Three conflicting realities exist:

  1. We need to reduce our production of waste to save the environment.
  2. Humans are not willing to give up convenience or benefits to do it.
  3. Plenty of humans are lazy and not willing to do much more than the minimum (if even that).

This hackathon is no exception. The garbage cans are overflowing with recyclable bottles and cans while there are banana skins in the paper recycling and plastics in the compost.

Cities have typically taken the choice of gentle reminders, fines, or other appeals to individuals to change their ways. However, as shown in many other areas, encouraging personal responsibility to the level required is enormously difficult.

The result of this in waste management is people stuffing recycling bins with garbage when the nearby garbage can is full, recyclables tossed because the person does not want to carry them around, and piles and piles of recyclable and compostable materials shipped off to landfills every day.

We built an IoT framework for helping cities manage their public solid waste collection and better plan in exquisite detail where they place recycling and other waste collection facilities. The goal is to cheaply boost sustainability initatives in a painless way while gathering an enormous amount of data which could be useful for other purposes.

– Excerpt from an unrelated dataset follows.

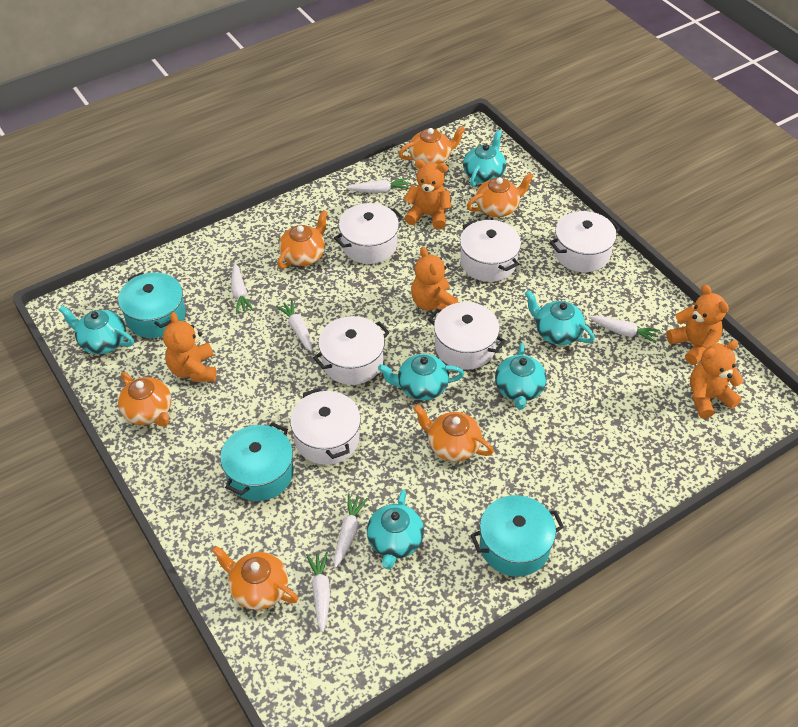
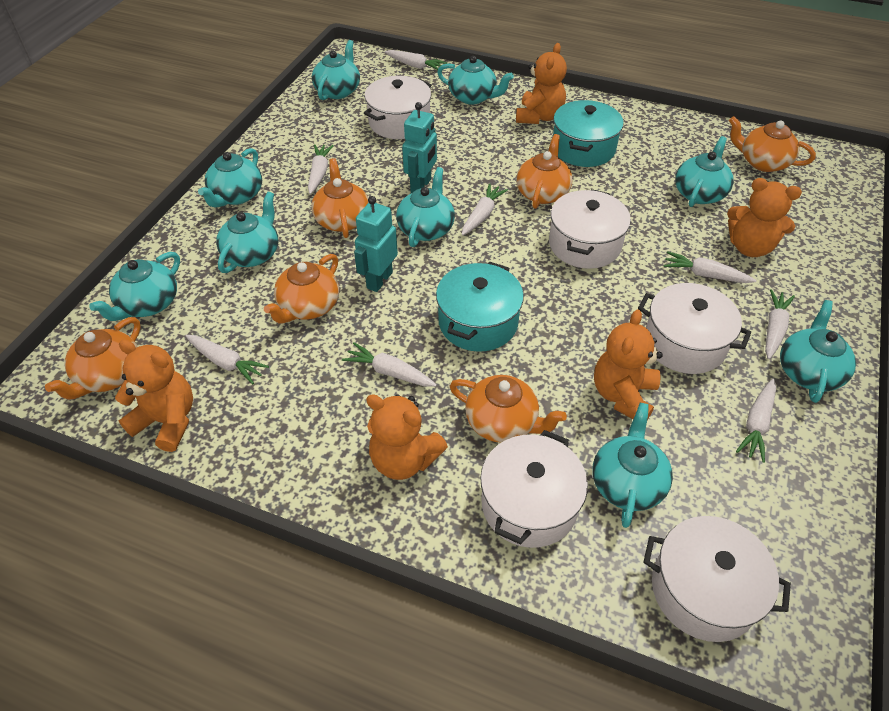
turquoise pot: 3 -> 2
turquoise robot: 0 -> 2
turquoise teapot: 6 -> 9
white carrot: 6 -> 8
white pot: 6 -> 5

The framework can also be adapted in the future to inform cities about what kinds of things people are trying to recycle. One of the largest challenges with recycling is contamination from non recyclable materials. This could be used to identify the top contamination in each location to adjust signage or even provide different collection options.

What it does

InspectorTrash is a simple and cheap device that analyzes the contents of trash cans and stores data related to content material (plastic, paper, glass, compostable foods, etc...). The goal is to give cities a very detailed view of what their citizens are disposing of in public receptacles, to allow the city to adjust its waste management plans to suit the actual habits of the residents of the city.

How I built it

The device is built using an Arduino microcontroller, a cheap camera module (only 50 cents), a WiFi module for IoT and a small but long lasting power supply

Challenges I ran into

Challenge 1: We lost 2 members of the team, we started with 4 members and ended up completing the hackathon with 2 members. Challenge 2: Could not get a color image from the camera module (we know the camera module is color capable). Challenge 3: Communication port being constantly busy since the camera reads a constant stream of data thus preventing the WiFi module from sending data. Challenge 4: Difficulty of setting up Google Vision API. The key provided by the free trial was not valid and resulted in invalid credentials

Accomplishments that I'm proud of

Getting the first successful image from the camera module was a great accomplishment.

What I learned

Learned the technology behind VGA cameras, IoT technology,

What's next for InspectorTrash

Why we called it InspectorTrash

This is not just a data display tool, but meant as a tool for someone with an eye for detail and an inquisitive mind to dramatically increase the amount of waste intercepted on its way to the landfill.